Deceased name: Isaac Ingle-Gillis 

Coroners name: Caroline Saunders 

Coroners Area: Gwent 

Category: Alcohol, drug and medication related deaths | Suicide (from 2015) 

This report is being sent to: Aneurin Bevan University Health Board 

REGULATION 28 REPORT TO PREVENT FUTURE DEATHS
THIS REPORT IS BEING SENT TO:
 
The Medical Director of Aneurin Bevan University Health Board
1CORONER
 
I am Caroline Saunders, Senior Coroner for the Area of Gwent
2CORONER’S LEGAL POWERS
 
I make this report under Paragraph 7, Schedule 5, of the Coroners and Justice Act 2009 and Regulations 28 and 29 of the Coroners’ (Investigations) Regulations 2013
3INVESTIGATION AND INQUEST
 
On 12/2/2025 an investigation was opened touching upon the death of

Isaac Arlan Ingle-Gillis
 
The investigation concluded at the end of the inquest on 18/7/2025
 
The conclusion of the inquest was recorded as
 
Suicide
 
The medical cause of death was:
1a) [REDACTED] Toxicity
4CIRCUMSTANCES OF THE DEATH

Isaac Arlan Ingle-Gillis was suffering from depression.

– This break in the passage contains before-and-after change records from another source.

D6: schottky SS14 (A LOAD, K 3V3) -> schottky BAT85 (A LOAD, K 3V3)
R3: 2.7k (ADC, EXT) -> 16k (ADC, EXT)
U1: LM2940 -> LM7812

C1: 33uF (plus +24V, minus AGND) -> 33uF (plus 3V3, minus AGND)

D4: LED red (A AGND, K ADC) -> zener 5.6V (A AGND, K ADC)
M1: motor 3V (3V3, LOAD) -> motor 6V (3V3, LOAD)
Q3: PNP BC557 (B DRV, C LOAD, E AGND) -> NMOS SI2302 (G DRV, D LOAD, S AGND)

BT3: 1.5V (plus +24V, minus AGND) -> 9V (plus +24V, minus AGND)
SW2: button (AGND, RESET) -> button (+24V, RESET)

He died on 9/2/2025 at the Ty Hotel in Magor from the effects of an intentional overdose of [REDACTED].
5CORONER’S CONCERNS
 
The MATTERS OF CONCERN are as follows: –

Isaac Arlan Ingle-Gillis presented to his GP on 20/12/2024 having made preparatory attempts to obtain [REDACTED] to end his life and had attempted to stab himself through the heart. The GP referred Isaac to the Crisis Resolution and Home Treatment Team (CRHTT), who duly assessed Isaac later that day.
The assessment included information obtained from a telephone conversation with the GP prior to the assessment.

Isaac was discharged following the assessment without follow up. Thereafter Isaac engaged with his GP but took his own life on 9/2/2025, in the circumstances described in Box 4.

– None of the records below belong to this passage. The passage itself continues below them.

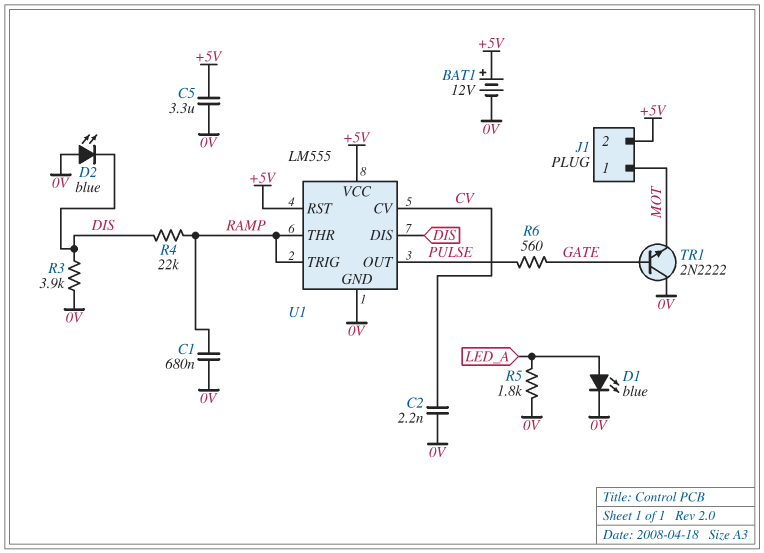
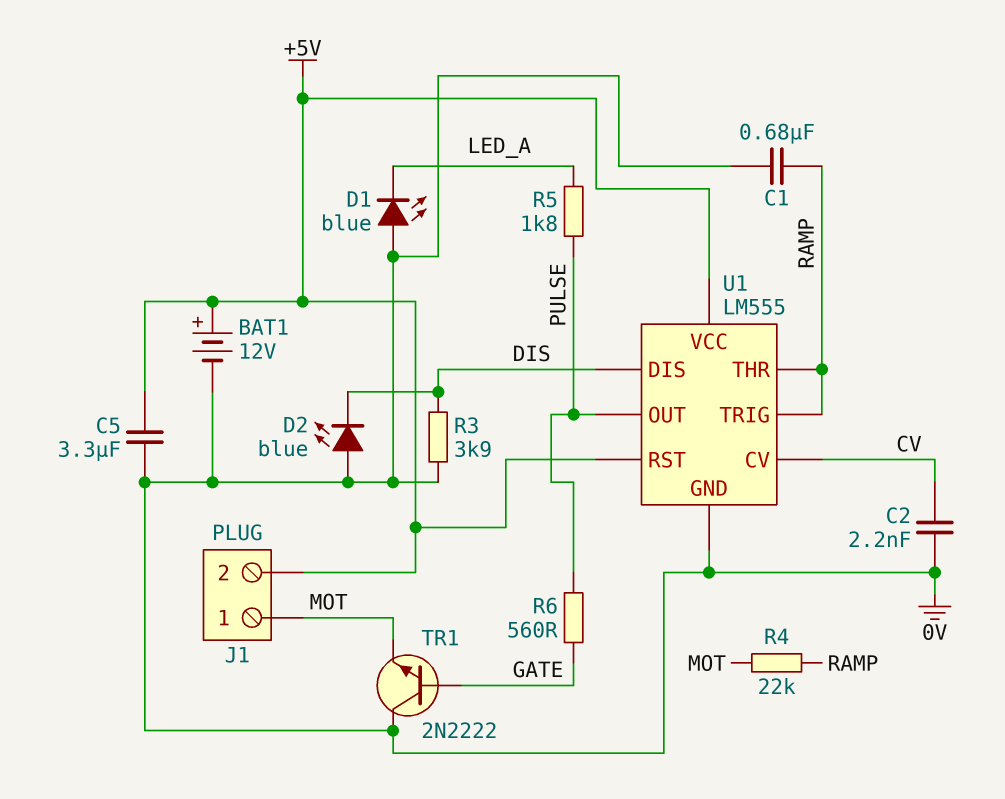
D1: LED blue (A LED_A, K 0V) -> LED blue (A 0V, K LED_A)
R4: 22k (DIS, RAMP) -> 22k (MOT, RAMP)
R5: 1.8k (0V, LED_A) -> 1.8k (LED_A, PULSE)

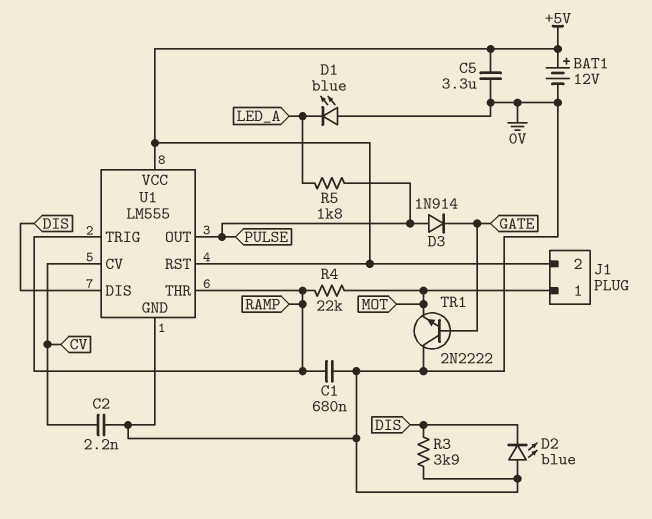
D3: none -> diode 1N914 (A PULSE, K GATE)
R6: 560 (GATE, PULSE) -> none

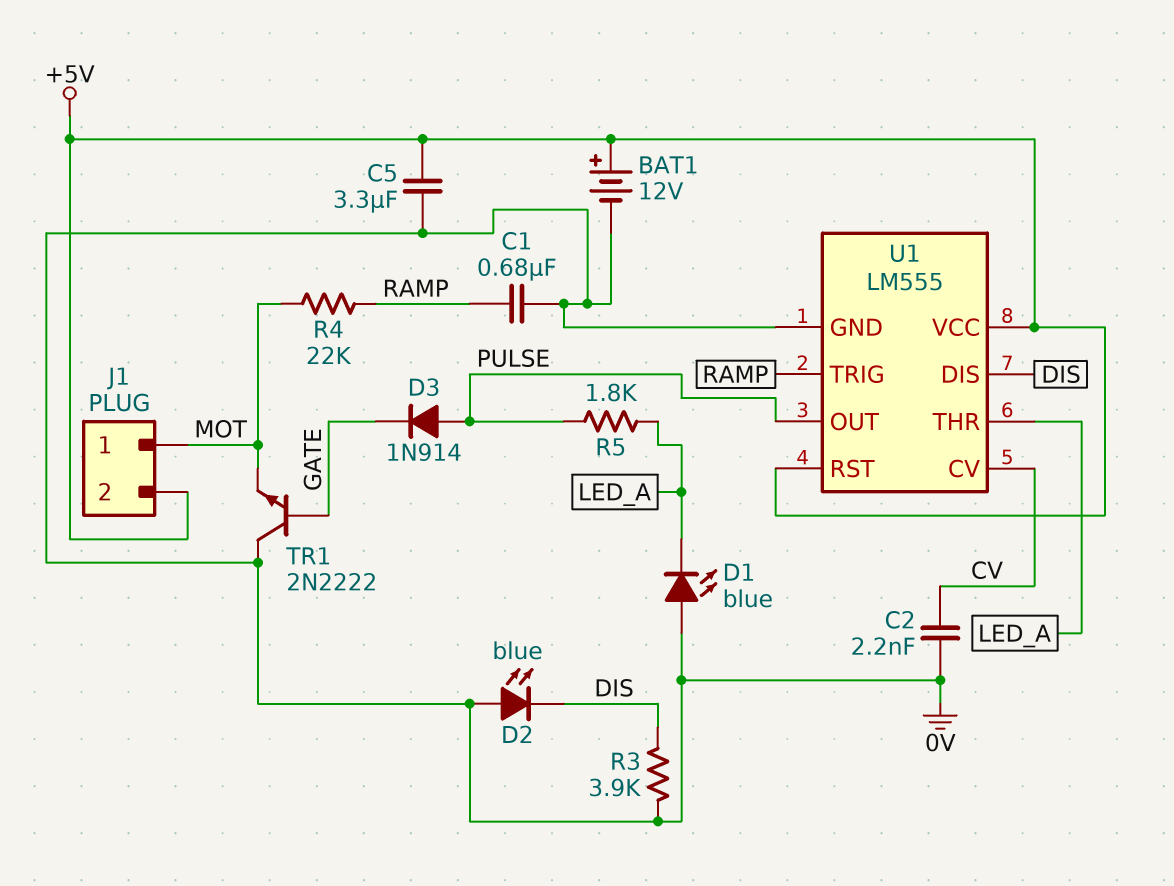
U1 pin THR: RAMP -> LED_A

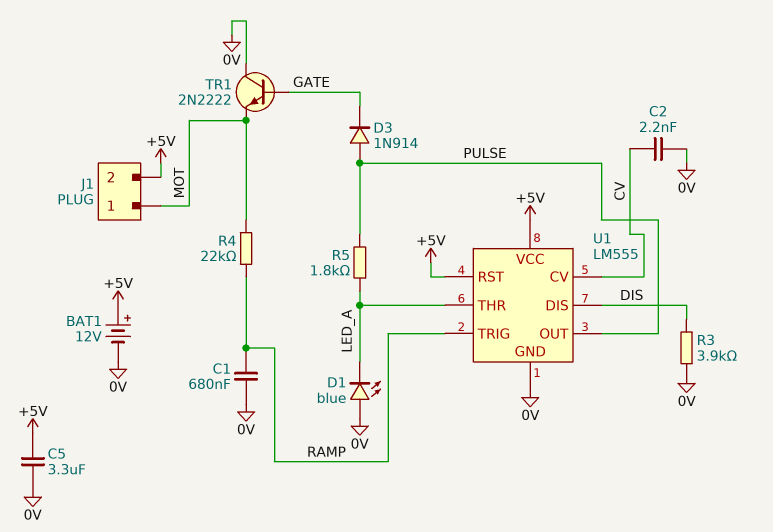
D2: LED blue (A 0V, K DIS) -> none

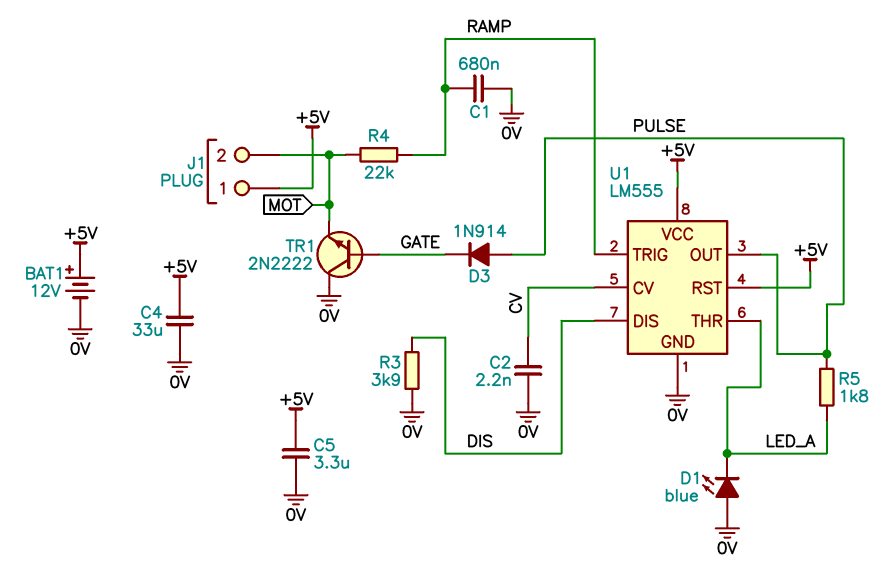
C4: none -> 33uF (+5V, 0V)
J1 pin 1: MOT -> +5V
J1 pin 2: +5V -> MOT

During the inquest I heard evidence that the CRHTT do not have access to the GP records. I could not determine on balance of probabilities that access to additional information recorded by the GP in their consultation with Isaac on 9/2/2025 would have changed the assessment made by the CRHTT on this occasion. However, I am concerned that in future this information (or lack of it) may be vital.
6ACTION SHOULD BE TAKEN
 
In my opinion action should be taken to prevent future deaths and I believe you have the power to take such action.

I understand that Aneurin Bevan University Health Board, through the Deputy Medical Director, have a role in overseeing GP Surgeries and liaison between the inpatient and GP based teams.

Kindly inform me whether there are plans to allow secondary care practitioners access to GP records.
7YOUR RESPONSE
 
You are under a duty to respond to this report within 56 days of the date of this report, namely 17 September 2025.  I, the Coroner, may extend this period.
 
Your response must contain details of action taken or proposed to be taken, setting out the timetable for action. Otherwise, you must explain why no action is necessary.
8COPIES AND PUBLICATION
 
I have sent a copy of my report to the Chief Coroner and the following Interested Person (s)
 
The family of Isaac Arlan Ingle-Gillis
 
I am also under a duty to send the Chief Coroner a copy of your response.
 
The Chief Coroner may publish either or both in a complete or redacted summary form. He may send a copy of this report to any person who he believes may find it useful or of interest. You may make representations to me, the coroner, at the time of your response, about the release or the publication of your response by the Chief Coroner.
9DATE 22/7/25
 
Signed
Caroline Saunders
His Majesty’s Senior Coroner for Gwent.